XCP-ng
    • Categories
    • Recent
    • Tags
    • Popular
    • Users
    • Groups
    • Register
    • Login

    Hailo-8L AI accellerator PCI passthrough causes xcp-ng hypervisor infinite boot-loop

    Scheduled Pinned Locked Moved Hardware
    6 Posts 2 Posters 8 Views 2 Watching
    Loading More Posts
    • Oldest to Newest
    • Newest to Oldest
    • Most Votes
    Reply
    • Reply as topic
    Log in to reply
    This topic has been deleted. Only users with topic management privileges can see it.
    • J Offline
      john
      last edited by

      Hello,

      this is my first post on this forum, so I want to thank your for your work on xcp-ng.

      Failed PCI passthrough attempt:
      In my case I have problems with passing through PCI device. When I follow guide from page https://docs.xcp-ng.org/compute/ just after hiding pci device and rebooting server, hypervisor can;t boot and sticks in infinite boot loop. I had to boot it into safe mode and remove pci hide option. Then everything went back to normal.

      Success PCI passthrough:
      There is another possibility to pass through PCI device without rebooting hypervisor. This method is described on XEN page: https://wiki.xenproject.org/wiki/Xen_PCI_Passthrough. It is called Dynamic assignment with xl.
      So when I follow xen docummentation I was able passthrough my device into VM and I can confirm that everything is working correctly. I successfully connected AI coprocessor with firgate VM.

      It would be great to fix pci passthrough with hiding pci device from Dom0. In this case I will be able to configure my VM to autostart after server reset.

      My xcp-ng version is 8.3 with all patches applied as for time of writing this post.
      My server is HP DL380 gen 9

      1 Reply Last reply Reply Quote 0
      • olivierlambertO Offline
        olivierlambert Vates 🪐 Co-Founder CEO
        last edited by olivierlambert

        Hello and welcome here!

        That's weird than just hiding the device from the Dom0 is causing an issue 🤔 Do you have any logs during the crash we can check?

        J 1 Reply Last reply Reply Quote 0
        • J Offline
          john @olivierlambert
          last edited by

          @olivierlambert

          No, but I can recreate issue and collect such logs. Where I can find this logs?
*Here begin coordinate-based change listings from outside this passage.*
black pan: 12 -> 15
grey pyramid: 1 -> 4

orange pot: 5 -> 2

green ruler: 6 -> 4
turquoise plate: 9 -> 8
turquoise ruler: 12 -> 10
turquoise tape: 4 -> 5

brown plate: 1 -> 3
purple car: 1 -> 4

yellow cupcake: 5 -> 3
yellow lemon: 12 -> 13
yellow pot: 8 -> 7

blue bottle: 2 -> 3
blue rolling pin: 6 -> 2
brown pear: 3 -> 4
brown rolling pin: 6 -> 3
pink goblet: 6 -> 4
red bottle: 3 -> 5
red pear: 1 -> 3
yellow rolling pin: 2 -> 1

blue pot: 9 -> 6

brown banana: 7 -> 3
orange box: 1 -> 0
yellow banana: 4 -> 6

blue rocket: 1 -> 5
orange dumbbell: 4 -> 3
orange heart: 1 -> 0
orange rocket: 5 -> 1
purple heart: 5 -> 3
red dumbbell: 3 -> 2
          What can I tell is that this issues was present also on xcp-ng 8.2. I thought that upgrading to 8.3 may fix this issue.

          1 Reply Last reply Reply Quote 0
          • olivierlambertO Offline
            olivierlambert Vates 🪐 Co-Founder CEO
            last edited by

            First, let's collect the exact commands you are using to hide it from the Dom0, in case there's a typo 🙂

            J 1 Reply Last reply Reply Quote 0
            • J Offline
              john @olivierlambert
              last edited by olivierlambert

              @olivierlambert

              It wasn't my first time doing this. Previously I successfully passedthrough FibreChannel HBA to VM.
              But I understand your point. This is output form history command. I copied only interesting part:

              18  lspci | grep hailo
              19  lspci
              20  /opt/xensource/libexec/xen-cmdline --set-dom0 "xen-pciback.hide=(0000:08:00.0)"
              21  /opt/xensource/libexec/xen-cmdline --get-dom0 xen-pciback.hide
              22  reboot
              

              and this is output from lspci -vn

              08:00.0 0b40: 1e60:2864 (rev 01)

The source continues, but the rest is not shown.